Admin Settings Endpoints
The admin settings API provides endpoints for reading and modifying site configuration stored in .works/works.yml. This includes general settings and map provider status. All endpoints require admin authentication.
Overview
| Endpoint | Method | Auth | Description |
|---|---|---|---|
/api/admin/settings | GET | Admin | Get all settings |
/api/admin/settings | PATCH | Admin | Update a specific setting |
/api/admin/settings/map-status | GET | Admin | Get map provider configuration status |
Get Settings
GET /api/admin/settings
Retrieves the complete settings section from the site's .works/works.yml file.
Authentication: Admin required (via getCachedApiSession)
Success Response (200):
{
"settings": {
"theme": "light",
"itemsPerPage": 20,
"enableComments": true,
"enableVoting": true,
"enableNewsletter": true,
"mapProvider": "mapbox",
"defaultLanguage": "en"
}
}
The exact shape of the settings object depends on the site's .works/works.yml configuration. The endpoint returns whatever is stored under the settings key.
| Status | Condition |
|---|---|
| 401 | Not authenticated as admin |
| 500 | Failed to read configuration |
Source: template/app/api/admin/settings/route.ts
Update a Setting
PATCH /api/admin/settings
Updates a single setting value within the settings section of .works/works.yml. The key is automatically scoped to the settings namespace (e.g., providing key "theme" updates settings.theme in the configuration file).

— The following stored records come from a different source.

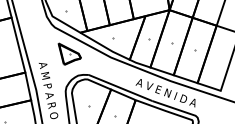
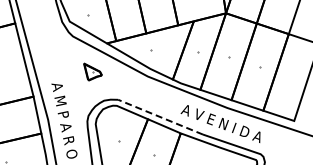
part: (69, 53) -> (92, 71), size x0.6
line: (120, 88) -> (160, 117), solid -> dashed

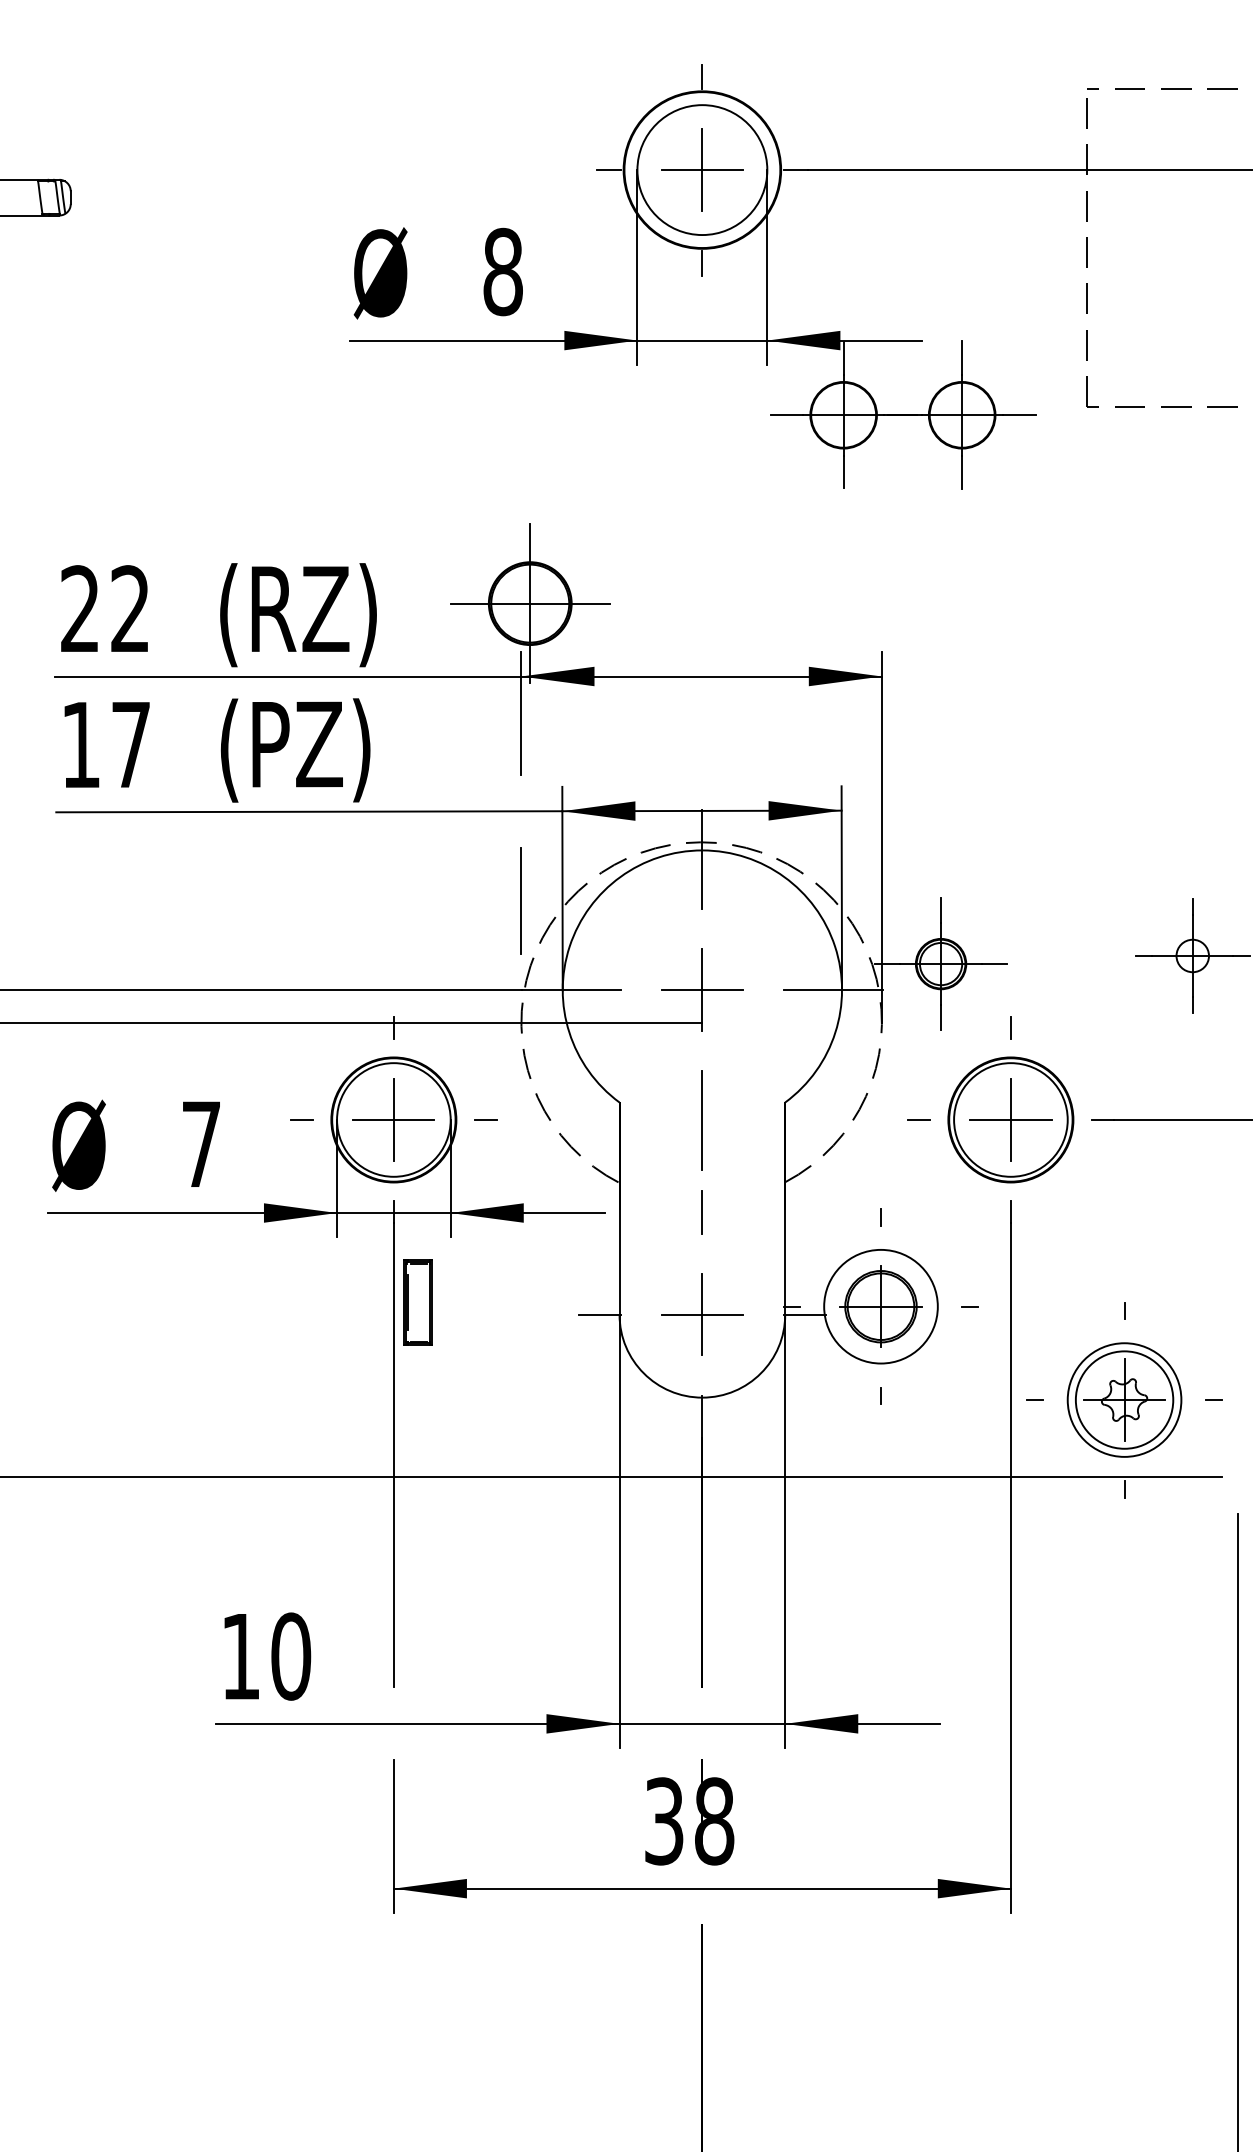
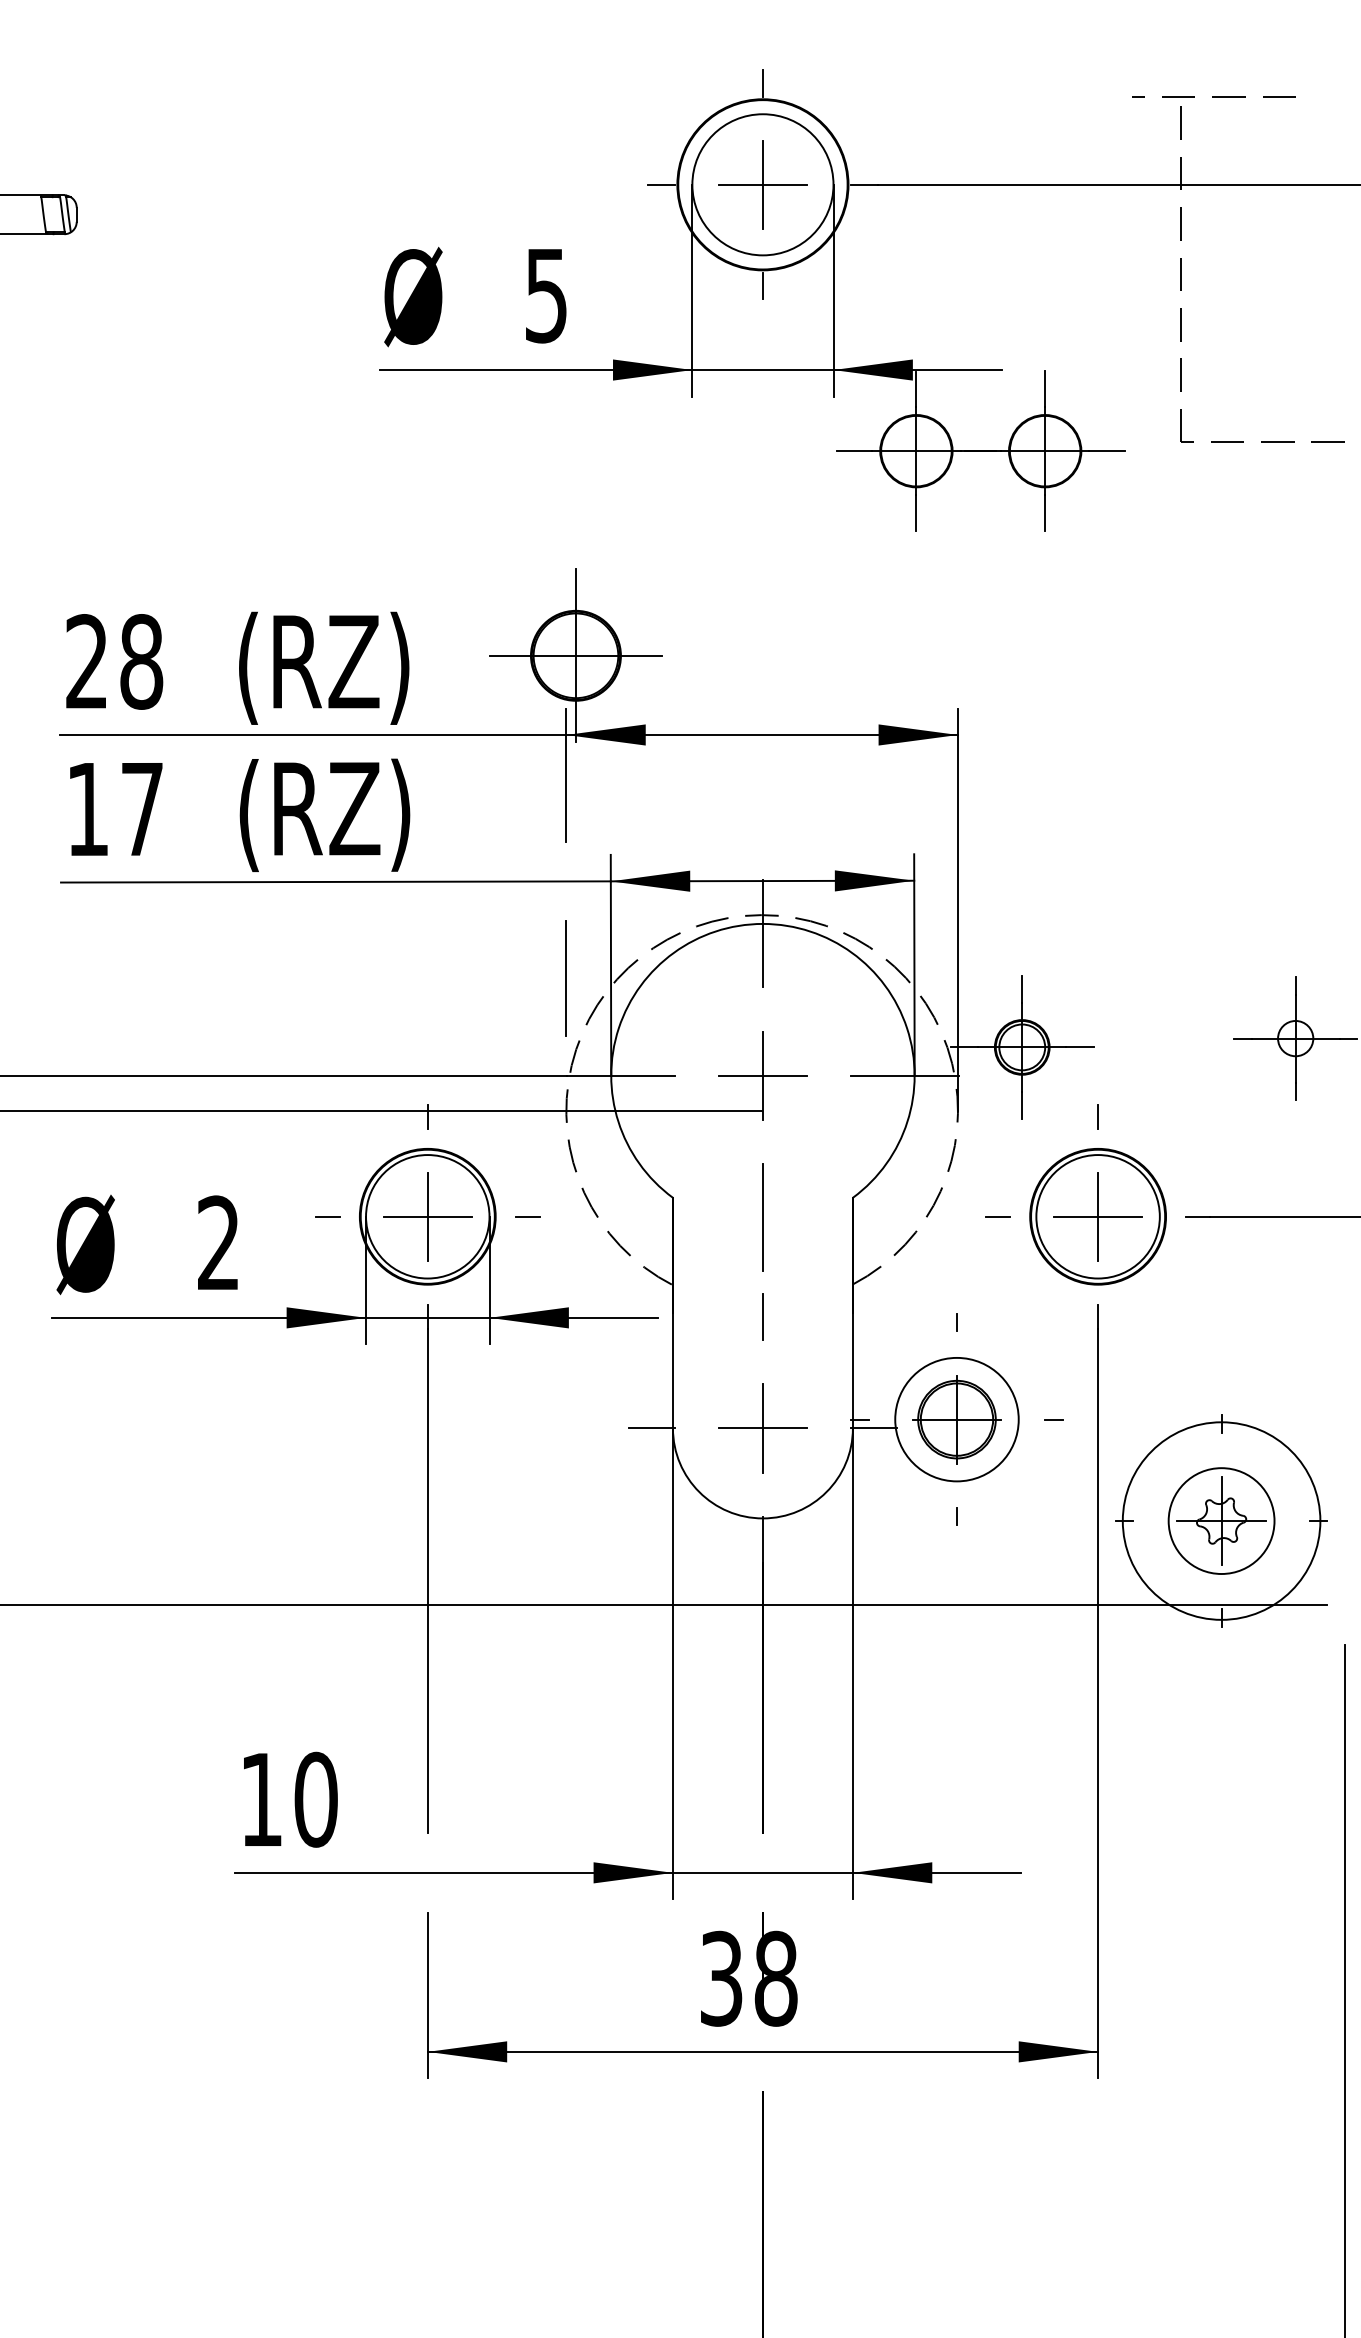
line: (1162, 88) -> (1213, 96), moved
text: (502, 271) -> (545, 294), 8 -> 5
text: (130, 609) -> (141, 662), 22 -> 28
text: (318, 750) -> (345, 815), (PZ) -> (RZ)
text: (200, 1143) -> (217, 1242), 7 -> 2
part: (417, 1302) -> (453, 1415), removed
circle: (1124, 1399) -> (1221, 1520), size x1.6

Authentication: Admin required
Request Body:
{
"key": "itemsPerPage",
"value": 30
}
| Field | Type | Required | Description |
|---|---|---|---|
key | string | Yes | The setting key to update (relative to settings.) |
value | any | Yes | The new value for the setting |
Success Response (200):
{
"success": true,
"key": "itemsPerPage",
"value": 30
}
The update is persisted via configManager.updateNestedKey(), which modifies the underlying .works/works.yml file. The key is automatically prefixed with settings. before being passed to the config manager.
Error Responses:
| Status | Condition |
|---|---|
| 400 | Missing key field in request body |
| 401 | Not authenticated as admin |
| 500 | Failed to write configuration |
Source: template/app/api/admin/settings/route.ts
Map Provider Status
Get Map Status
GET /api/admin/settings/map-status
Returns the configuration status of supported map providers without exposing actual API keys. This allows the admin dashboard to show which map providers are available for use.
Authentication: Admin required
Success Response (200):
{
"status": {
"mapbox": {
"isConfigured": true,
"isPreviewAvailable": true,
"name": "Mapbox"
},
"google": {
"isConfigured": false,
"isPreviewAvailable": false,
"name": "Google Maps"
}
}
}
| Field | Type | Description |
|---|---|---|
mapbox.isConfigured | boolean | Whether NEXT_PUBLIC_MAPBOX_ACCESS_TOKEN is set |
mapbox.isPreviewAvailable | boolean | Same as isConfigured -- preview requires the token |
google.isConfigured | boolean | Whether NEXT_PUBLIC_GOOGLE_MAPS_API_KEY is set |
google.isPreviewAvailable | boolean | Same as isConfigured |
The endpoint checks for the presence of environment variables:
NEXT_PUBLIC_MAPBOX_ACCESS_TOKENfor MapboxNEXT_PUBLIC_GOOGLE_MAPS_API_KEYfor Google Maps
No actual key values are exposed in the response.
| Status | Condition |
|---|---|
| 401 | Not authenticated as admin |
| 500 | Internal server error |
Source: template/app/api/admin/settings/map-status/route.ts
Configuration Architecture
The settings system is built on the configManager singleton from lib/config-manager:
- Storage: Settings are stored in a YAML configuration file (
.works/works.yml) - Access: The
configManager.getConfig()method reads the full configuration - Updates: The
configManager.updateNestedKey()method modifies specific nested keys - Caching: Sessions are cached via
getCachedApiSession()for performance
All settings updates are scoped under the settings namespace in the configuration file. This prevents accidental modification of top-level configuration keys through the settings API.